Food on a Budget Tip #3: Join a CSASustainability

I joined my first Community Supported Agriculture (CSA) a couple of days ago! Chow Locally, is a subscription based service that serves the Phoenix area. It offers a box of certified naturally and organically grown local food, available for weekly pick-up. All of the providers are located within 150 miles of Phoenix, which is one way to support the local economy.
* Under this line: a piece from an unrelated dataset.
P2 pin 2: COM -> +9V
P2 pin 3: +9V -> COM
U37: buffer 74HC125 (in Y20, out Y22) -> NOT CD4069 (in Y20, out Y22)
So what is community supported agriculture? Community supported agriculture, commonly called a CSA, is a way for consumers and farmers to take on the benefits and risks of producing food on a farm.  The consumer pays upfront for a share of the farmer’s production and in return receives a weekly or bi-weekly share of produce for a season. Because the farmer receives upfront payment for produce, the farmer is able to purchase seeds and other materials needed to support the farm. Both the farmer and the consumer assume the risk that it might be a poor growing season. Despite this risk, many are joining CSAs because it fosters community, supports the local economy, and promotes healthy eating. Often, a stipulation is that the consumer volunteer for a couple of hours; this further fosters a sense of community. All depending on the CSA, they offer a variety of options: fruits, vegetable, eggs, meat, etc.

CSAs made the food on a budget list  because when I broke down the numbers, took into account the quantity and quality of food received, and the social and economic benefits; it is worth the cost.
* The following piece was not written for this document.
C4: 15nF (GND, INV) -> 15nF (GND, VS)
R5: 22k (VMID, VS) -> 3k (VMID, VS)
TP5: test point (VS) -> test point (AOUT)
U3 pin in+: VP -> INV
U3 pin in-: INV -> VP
My subscription is 23.97 a week (including tax), which comes out to 95.88 a month for a box of packaged produce. Chow Locally, does not operate like a traditional CSA in a couple of ways. The company offers service year-round, in comparison to most CSAs that operate seasonally. Chow Locally, also offers the option to pause or cancel subscription anytime without a fee, in comparison to most CSAs that do not offer an option to opt out. Chow Locally, also does not require volunteer work, in comparision to most CSAs that suggest a couple of hours a season spent volunteering in some capacity. However, like most CSAs, Chow Locally, does offer recipes that coincide with the weekly share.
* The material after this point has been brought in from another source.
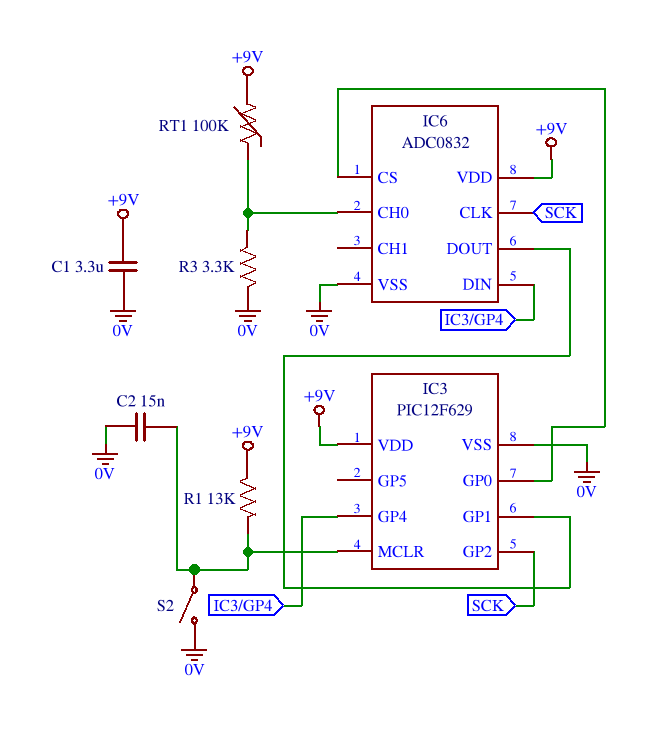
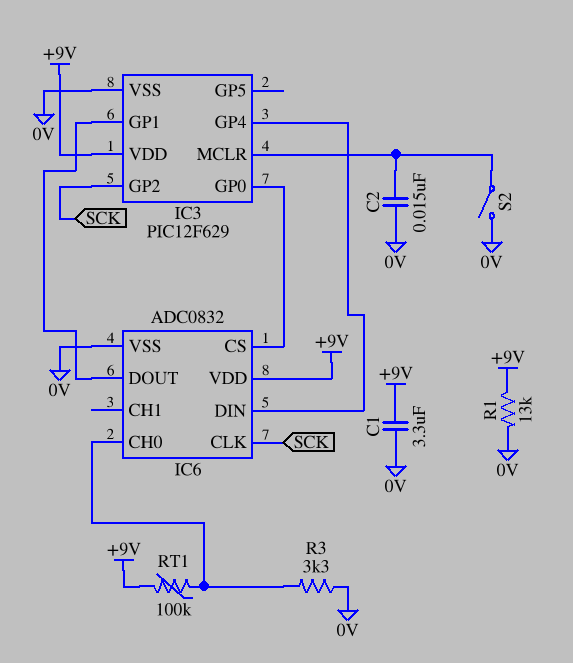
R1: 13k (+9V, IC3/MCLR) -> 13k (+9V, 0V)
The great thing about CSAs  whether it is a traditional or hybrid model, is that there are many ways to lower costs. You can split a share with a friend and many CSAs are based on income.

Because of my new subscription to the CSA, I actually have been able to reduce my food budget by 40 dollars. Instead of operating on a 200 dollar per month budget, I now will be on a 160 dollar per month budget. After the costs of the CSA, I am left with $64.12 a month to spend on miscellaneous items, like grains, eggs, fish, etc. For the month of September I will test out if I need to go back to my original budget.

Next time you go to the grocery store, ask yourself if you would rather know the origins of your food and pay a low cost for it or spend more money on food that traveled international waters from a farm you don’t know.

If you decide to try out a CSA, check out Local Harvest or Organic Consumers Organization to find a food subscription option in your area.

***Lisa-Marie 

An urban planning PhD student finding peace in creating a balance between the mind, body, soul, & environment.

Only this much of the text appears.